We pursue deep trust with one another in many ways at Galois, and chief among them is our radical practice of transparency. Our approach to transparency can be summed up in one sentence: Our default is to make any piece of information transparent within the walls of Galois.
Among other things, every Galwegian has complete access to the following:
There may be be legal, ethical, or contractual constraints that prevent sharing select pieces of data (e.g., personnel records), but beyond that everything is available to everyone at Galois.
“We all have access to a complete picture of what is happening at the company.”
What does this mean for how we work together? As mentioned above, it builds trust between us, as nothing is hidden. We all have access to a complete picture of what is happening at the company, which enables us to make decisions with confidence instead of second-guessing hidden information that might undermine a decision. Our sense of ownership is thus increased at Galois, as is our resilience as a company. Because no single person holds exclusive ownership of information—a situation that leaves a company vulnerable in the event of said person being unavailable.

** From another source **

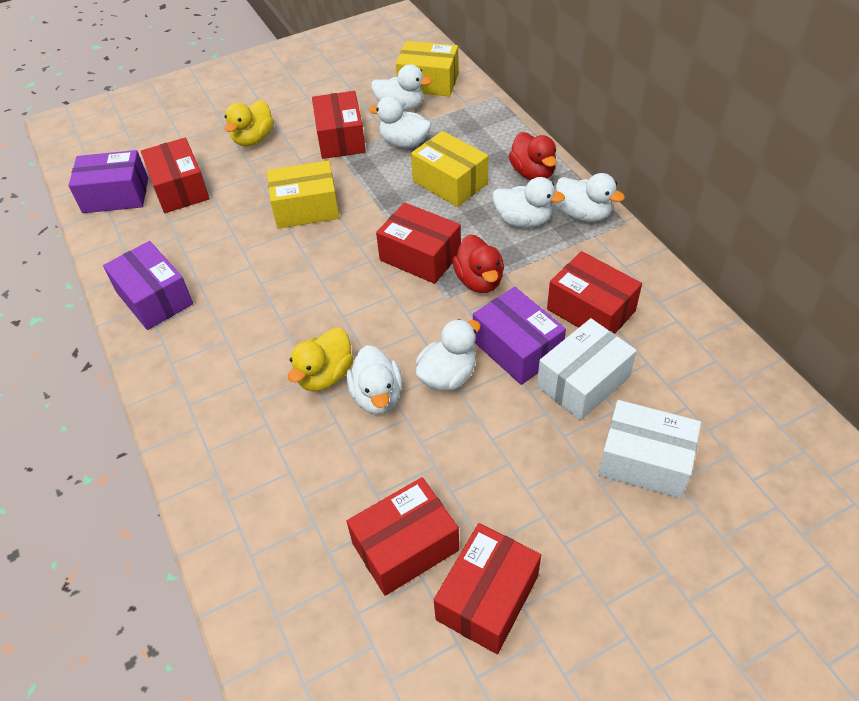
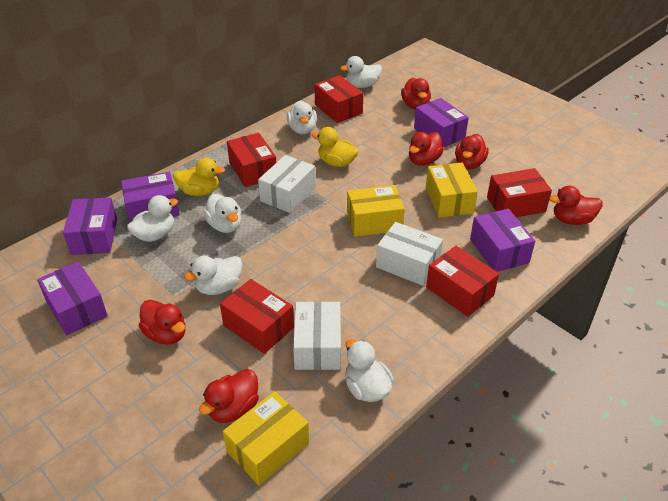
purple box: 3 -> 5
red box: 6 -> 5
red duck: 2 -> 6
white box: 2 -> 3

But being transparent does come with certain challenges. Sometimes the data being shared requires educating the recipient enough to consume the information effectively. For example, with company financials, our transparency practice allows for the time needed to brief the company on financials and decisions and the collective reasoning behind them.
Our practice of transparency comes with time commitments to brief the company on financials and decisions and the collective reasoning behind them.
Salary transparency requires well-defined standards and practices that not only make clear what a Galwegian’s salary may be, but also the criteria for deciding that salary.
A potential challenge lies in achieving the right balance between proactive communication and proactive consumption. If we explicitly publish everything (say, via email, at all-hands meetings, or on our internal wiki), then everyone would be inundated with too much data. Instead, we are all encouraged to seek out the information that interests them. One helpful practice in the Collaborative Web that of councils, where the details of issues and decisions are discussed by all council members, with each member serving as a conduit to others in the company when needed.
That being said, is it worth the effort to confront these challenges transparently? We think so, because our work comes down to making good decisions. In our experience, better decisions are made when we have access to all the information we need.